Итак, разработка почвы для императорского культа была подготовлена в Риме, во всех классах общества, корпорациями искусно направленной правительством агитации, причем дело велось так, будто правительство здесь ровно ни при чем, а все истекает из инициативы личных усердий и восторгов. Возникает вопрос: каким же образом, укрепляя династию развитием императорского культа, цезаризм воздержался от его пропаганды в тех провинциях, где не заметно следов августальства?

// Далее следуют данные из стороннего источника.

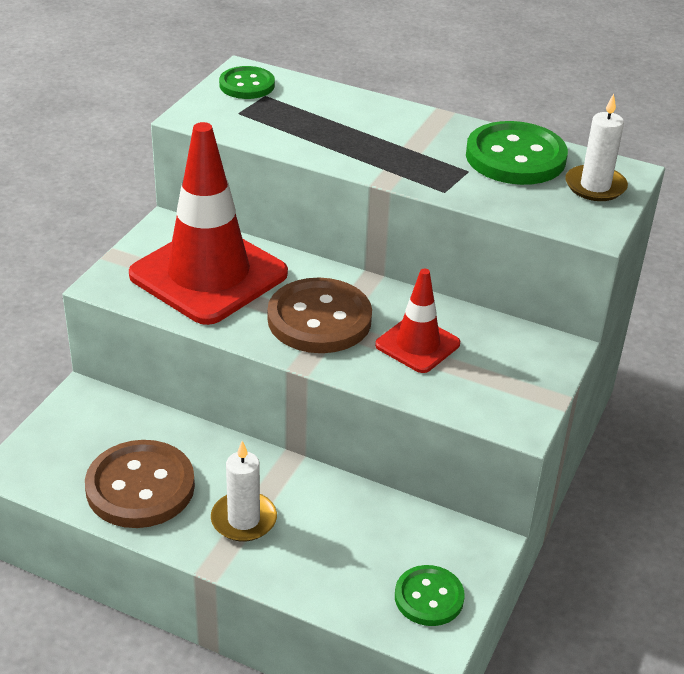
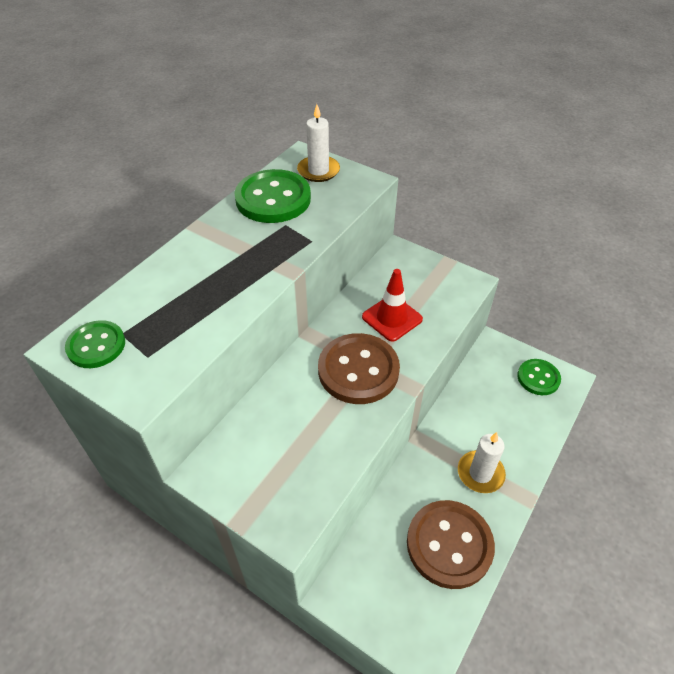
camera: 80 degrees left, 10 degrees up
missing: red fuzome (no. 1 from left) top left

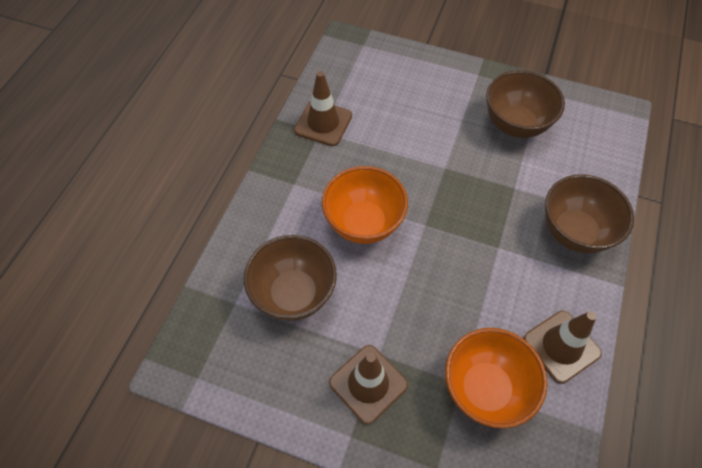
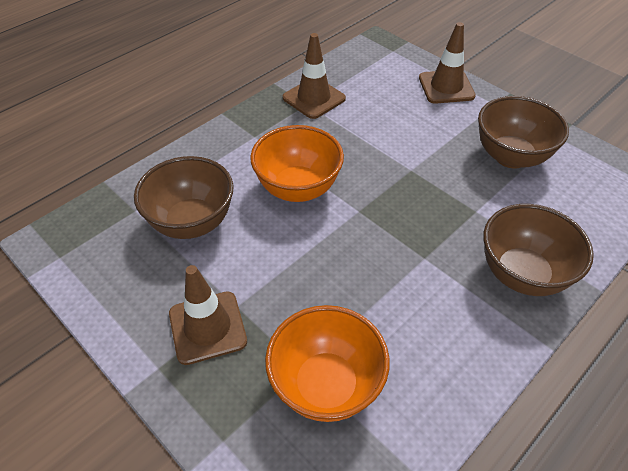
camera: 25 degrees right, 10 degrees down
relocated: brown fuzome (no. 3 from left) bottom right to top right

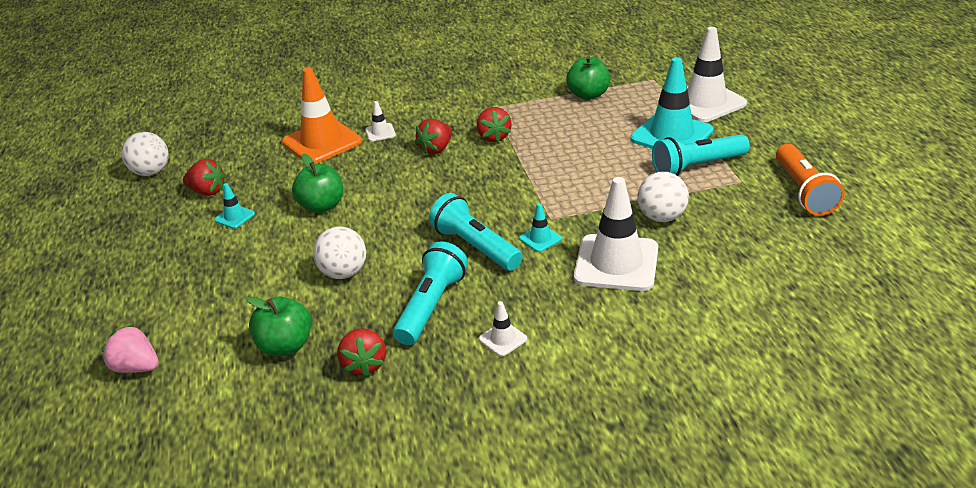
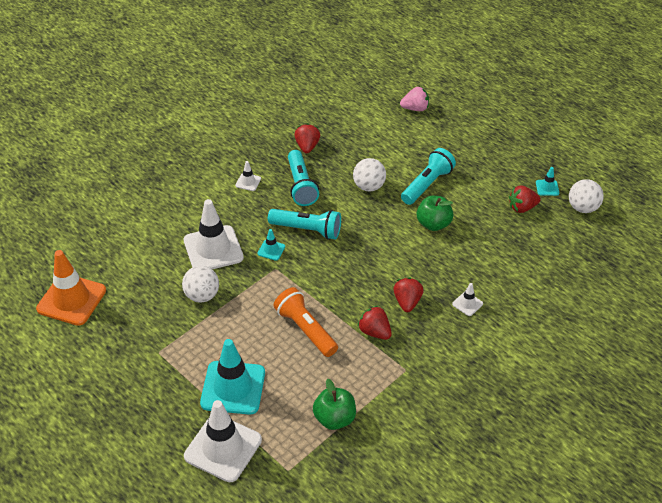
camera: 145 degrees right, 10 degrees up
missing: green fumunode (no. 1 from left) bottom left
relocated: orange fuzome top left to middle left; turquoise vafanen (no. 3 from left) top right to centre; orange vafanen middle right to centre; turquoise fuzome (no. 1 from left in the first image) middle left to turquoise fuzome (no. 3 from left) middle right
spun: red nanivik (no. 2 from left in the first image) bottom centre = top centre 45 degrees clockwise

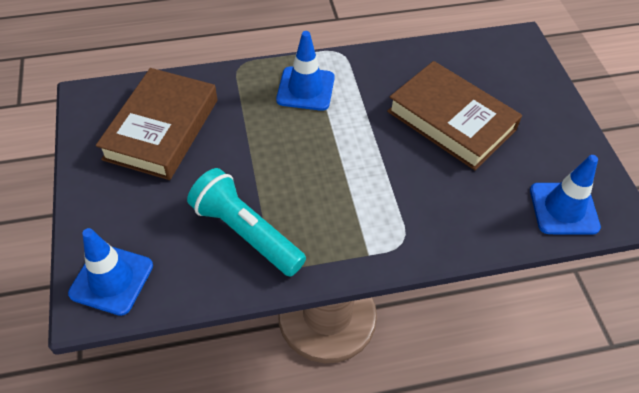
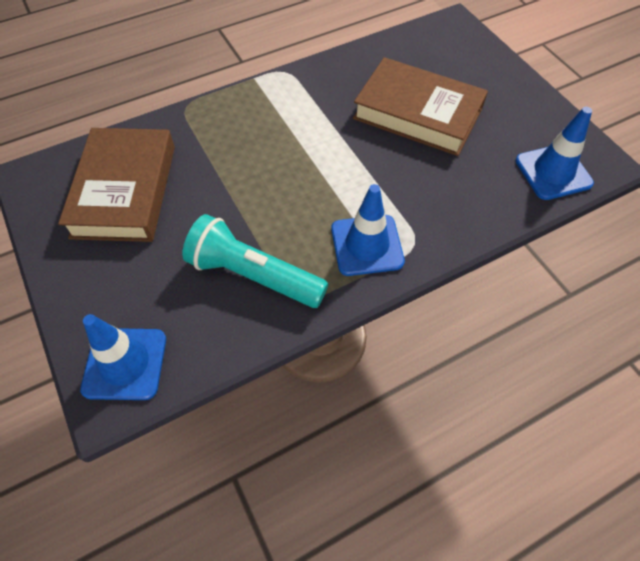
camera: 15 degrees left, 5 degrees up
relocated: blue fuzome (no. 2 from left) top centre to centre

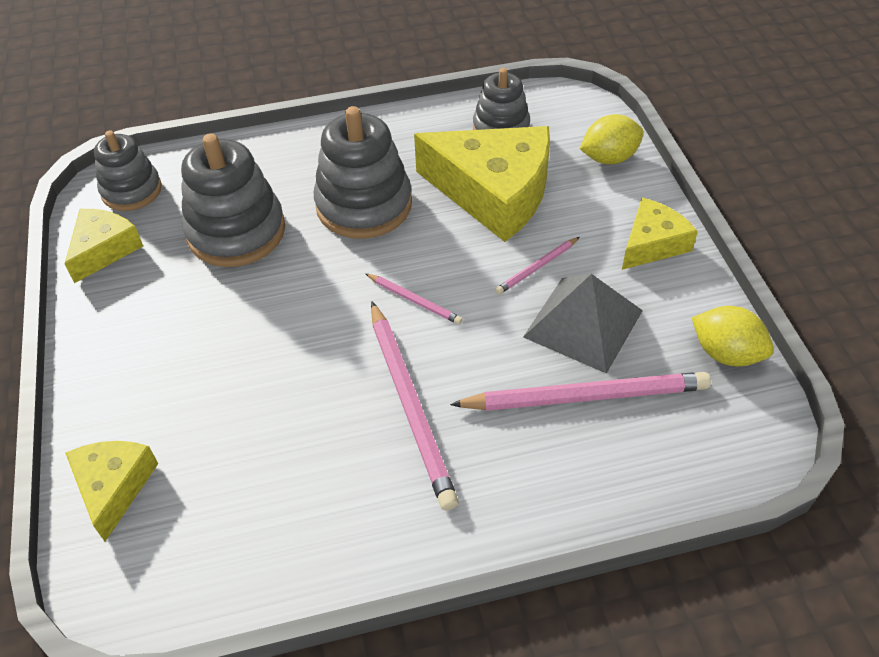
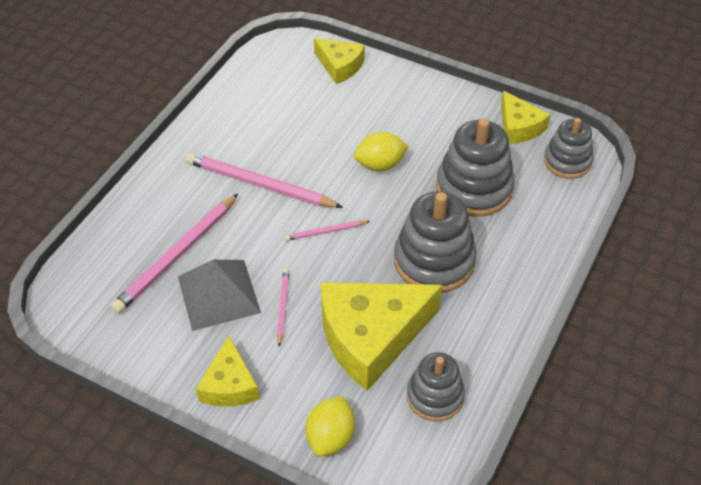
camera: 130 degrees right, 0 degrees up
relocated: yellow katulol (no. 2 from left) middle right to top centre

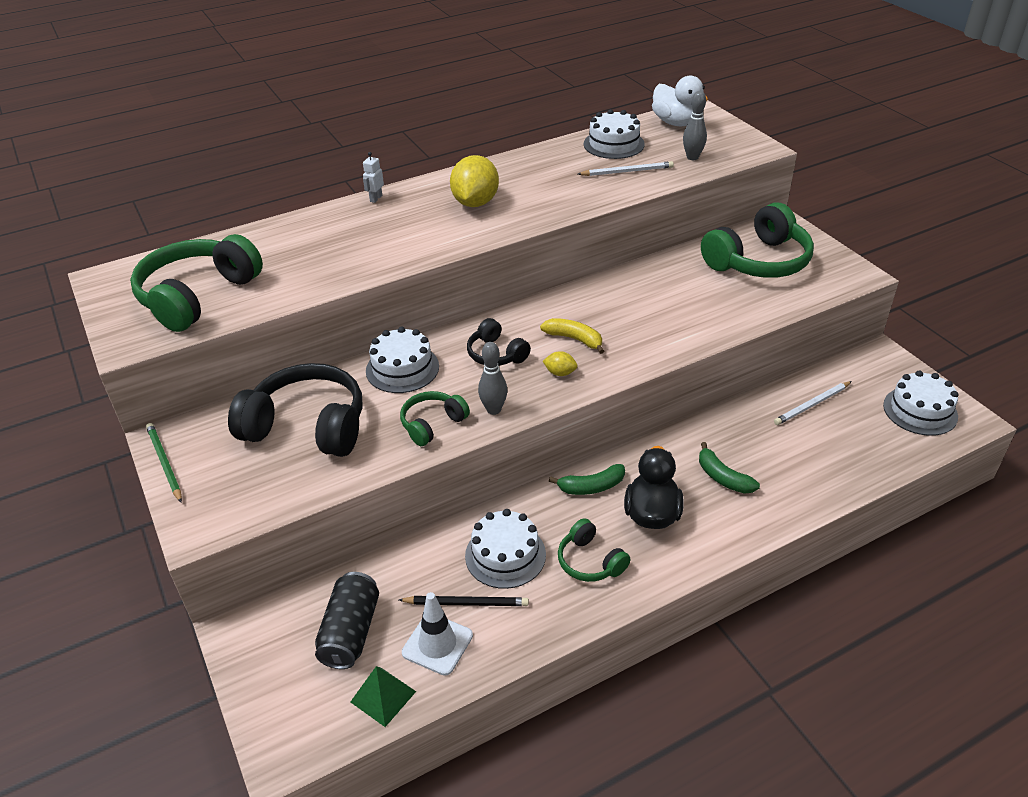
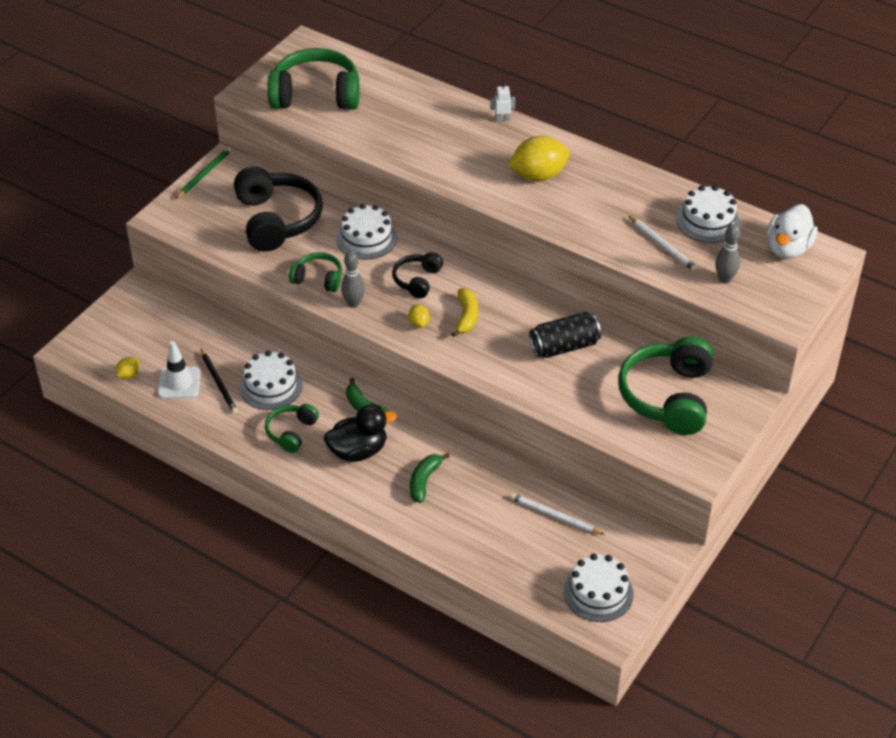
camera: 60 degrees right, 5 degrees up
relocated: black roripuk bottom centre to centre
exchanged: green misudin bottom centre to yellow katulol (no. 1 from left) middle left
spun: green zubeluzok (no. 4 from left) top right = middle right 75 degrees clockwise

Воздержался он от такой пропаганды — за ее совершенною ненадобностью. Прививать императорский культ в восточных провинциях эллинистической культуры, в Ахайе, Сирии, Египте, значило бы ломиться в открытые ворота, ибо оттуда-то и вывезли цезари идею обоготворенной верховной власти, оттуда-то и потекли в Рим первые просьбы об учреждении императорского культа. Культ человеко-богов, вождей и государей, развивается в эллинизме после Пелопонесских войн и становится повсеместным после Александра Великого. Когда земельные наследия Селевкидов и Птоломеев сосредоточились под властью триумвиров, последним пришлось и оказалось выгодным принять также их наследие нравственное: обожествление. С ним, к слову сказать, уже и раньше, при республике, познакомились римские проконсулы греческих провинций: Фламиния, Марцелл, Кв. Муций Сцевола, Кв. Цицерон (брат знаменитого М. Туллия). Народ привык здесь к обожанию верховной власти, которое в Риме и на западе предстояло еще насаждать, — и, притом, к обожанию в такой откровенной прямолинейности, какой в Риме оно никогда и впоследствии не достигло: к обожанию государей заживо и до полного отождествления с божеством. По-гречески, обожествленный император — deoz, бог. Рим дошел до обожествления только умерших императоров, причем обожествленный становился все-таки не deus, а только divus, богоподобный святой, — при жизни же он поклонялся не императору, но — «гению императора». На практике это было, пожалуй, и безразлично, но религиозно-юридическая разница памятовалась очень чутко, и охранять ее ненарушимою почитали необходимым делом политического такта сами же будущие боги, императоры. Август разрешает воздвигнуть храмы ему в Пергаме и Никомидии, но с тем, чтобы римляне, живущие в Азии и Вифинии, не принимали участия ни в сооружении храмов, ни в культе. В Риме он категорически отказывался от божественных почестей, которые навязывала ему и льстивая дворцовая камарилья, и влюбленная чернь, и патриотическая литература. В Италии эти отказы обходились тем, что созидались храмы «гению Августа», «божественному началу в Августе» (numen Augusti), доблестным качествам Августа: премудрости, кротости, справедливости и т.п. Этот символический подмен боготворимой личности боготворением сопряженной с нею идеи, в широкой степени, сохранен и в государствах христианских.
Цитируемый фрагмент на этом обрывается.